Andy Sacks -- Getty Images
By Gene Marks
May 2, 2016

Practically Speaking is a weekly column that addresses your most pressing business dilemmas. The advice is the opinion of long-time business owner Gene Marks. Send your questions to PracticallySpeaking@fortune.com.

I’m trying to get my accounts receivable under control. Is it ethical to suspend all transactions with a customer once an invoice goes overdue?

This happens all the time. You ship a product or provide a service. Your customer doesn’t pay for any number of excuses (real or made-up). And then he asks you for more products or services. You hesitate. He gets upset. You feel like the bad guy. But he hasn’t paid for the original order yet! You don’t want to lose this customer. But you don’t want to expose yourself even more.
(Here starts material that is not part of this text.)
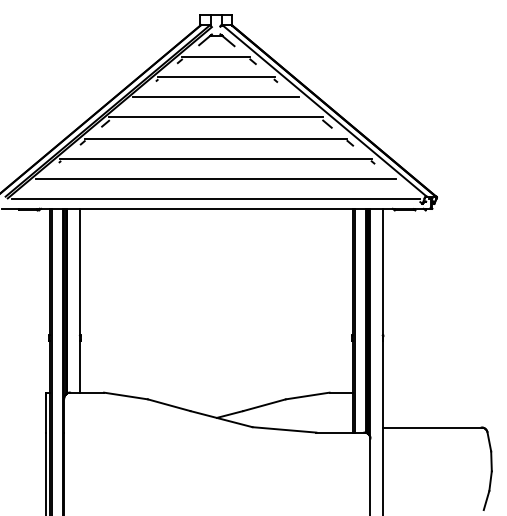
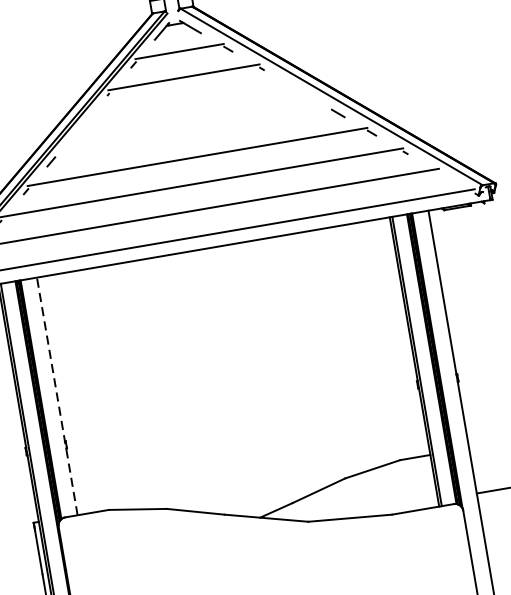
line: (215, 97) -> (187, 103), removed
line: (216, 117) -> (193, 129), removed
line: (79, 300) -> (56, 396), solid -> dashed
Welcome to the world of running your small business. Remember all those lessons you learned when you were a child about loving your fellow man and helping out others in need. They’re all true. But not in this case. Every business owner I know can list off the number of customers who stiffed him over the course of his lifetime. There is nothing worse than providing a legitimate service and then not getting paid for it. It can make you pretty darn angry, I’ve been there. And you’ll hear the reasons. But none of them make a difference. The bottom line is the work has been done, you’ve done what you said you’re going to do. But the customer hasn’t.

So keep this in mind the next time you decide to withhold services or product to the guy with the open invoice: what would a big company do? Would the cable company continue to provide cable services if a customer doesn’t pay? A large software company? Your bank? Your landlord? Your insurance company? These businesses don’t mess around. And neither should you. So yes, withhold that next shipment or that planned service until your customer’s receivables account is current. It’s your policy and stick to it. Your customer will either understand and comply or go somewhere else. And in the end, is a guy who doesn’t pay really a customer?

I just started up a new business and recently found out I’m pregnant with my first child. My husband and I can swing it financially but I’m passionate about my new company. Should I give up on my startup?

First of all, congratulations. Secondly – woo, you’re in for a ride! The plight of the working mom has become a major issue as more and more women have risen in the corporate world.

Obviously, I am not a woman and only a woman can know what it’s like to be a mother. I know plenty of mothers who are happy to give up their jobs and stay at home all day raising their kids. I know an equal number of mothers who couldn’t imagine doing this and instead get daycare as soon as possible so they can fulfill their career ambitions. Either way, it’s completely fine. No answer is better than the other. Now that my kids are in college I’ve seen 99% of their friends grow into great adults and with families that had stay-at-home moms and working moms. If you’re a good mom, you’re a good mom regardless of what you do for a living. And besides – your child isn’t going to remember whether you were or home or not when he or she was 2. You’re doing it for you. You must be happy.

So if you’re happier working on your startup and being challenged that way while your child goes to daycare or is looked after by someone else then do it. You are still a good mom. And because you know you, you’ll be a better mom because you’ll be happier. On the downside, yes you will spend less time with your child and you might miss that. On the upside, you’ll be building a business that will (hopefully) provide enough income to give that child the better things in life and a college education. And as long as you’re always available and that you show your love, you’ll be fine.